I recently needed to perform an ICMP echo (aka a ping) in Clojure. After some research I found the java method InetAddress.isReachable. I wrapped this as a clojure function like so:
(ns pinger
(import (java.net InetAddress)))
(defn ping
[host]
(.isReachable (InetAddress/getByName host) 5000))

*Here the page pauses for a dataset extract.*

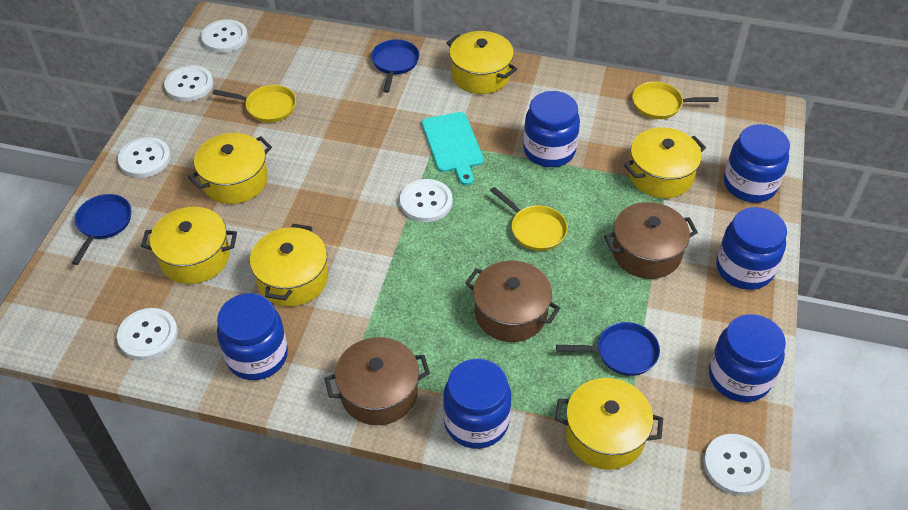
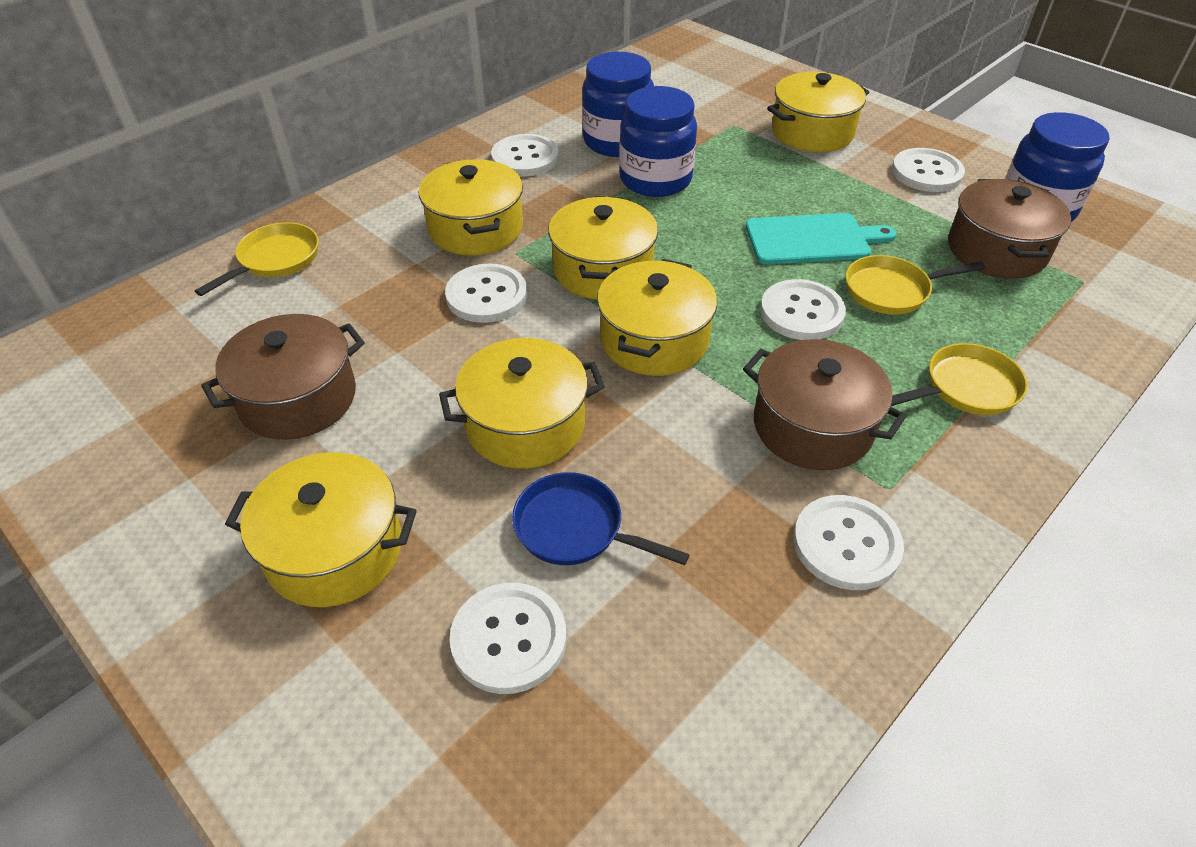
blue jar: 6 -> 3
blue pan: 3 -> 1

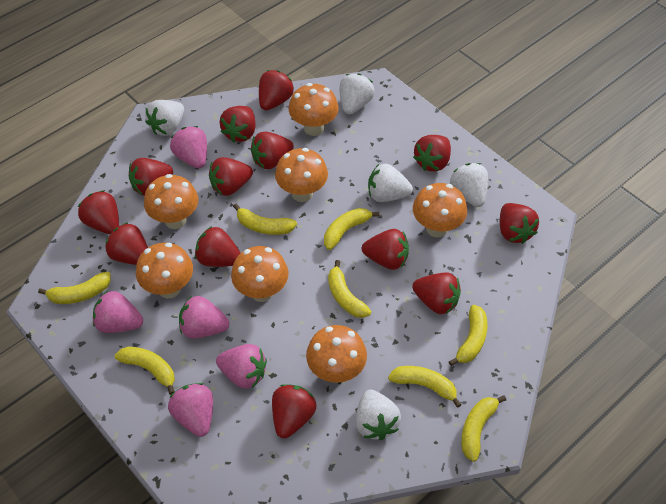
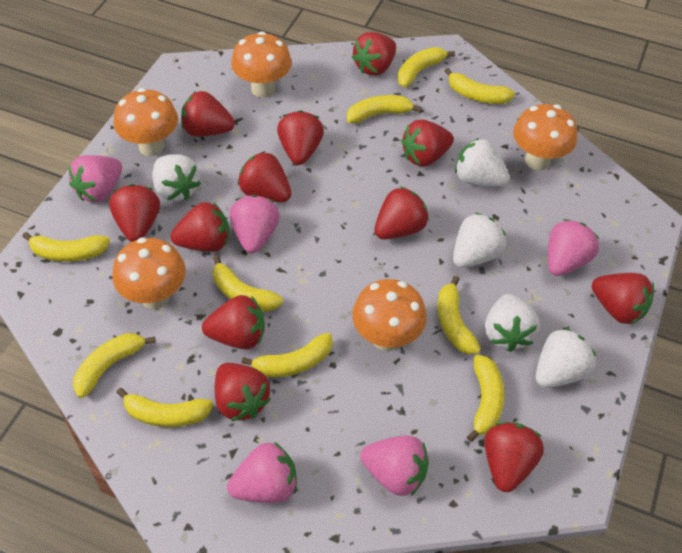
orange mushroom: 7 -> 5
red strawberry: 13 -> 12
yellow banana: 8 -> 10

Running this worked great on bigjason.com:
(println (ping "bigjason.com"))
;; => true
However when I tried pinging one of my routers, it failed:
(println (ping "192.168.1.1"))
;; => false
While a manual ping worked just fine:
$ ping -c 4 192.168.1.1
PING 192.168.1.1 (192.168.1.1): 56 data bytes
64 bytes from 192.168.1.1: icmp_seq=0 ttl=64 time=0.776 ms
64 bytes from 192.168.1.1: icmp_seq=1 ttl=64 time=3.134 ms
64 bytes from 192.168.1.1: icmp_seq=2 ttl=64 time=3.198 ms
64 bytes from 192.168.1.1: icmp_seq=3 ttl=64 time=0.995 ms
--- 192.168.1.1 ping statistics ---
4 packets transmitted, 4 packets received, 0.0% packet loss
round-trip min/avg/max/stddev = 0.776/2.026/3.198/1.143 ms
Confused I did some more research and found this in the documentation of isReachable:
A typical implementation will use ICMP ECHO REQUESTs if the privilege can be obtained, otherwise it will try to establish a TCP connection on port 7 (Echo) of the destination host.
A little checking revealed the router was indeed blocking port 7. So figuring it
must be a privilege problem, I ran it again with sudo. It worked exactly as
expected sending out an actual ping.
Moral
If you want to send out an ICMP message on a *nix based system with the jvm, you must be root.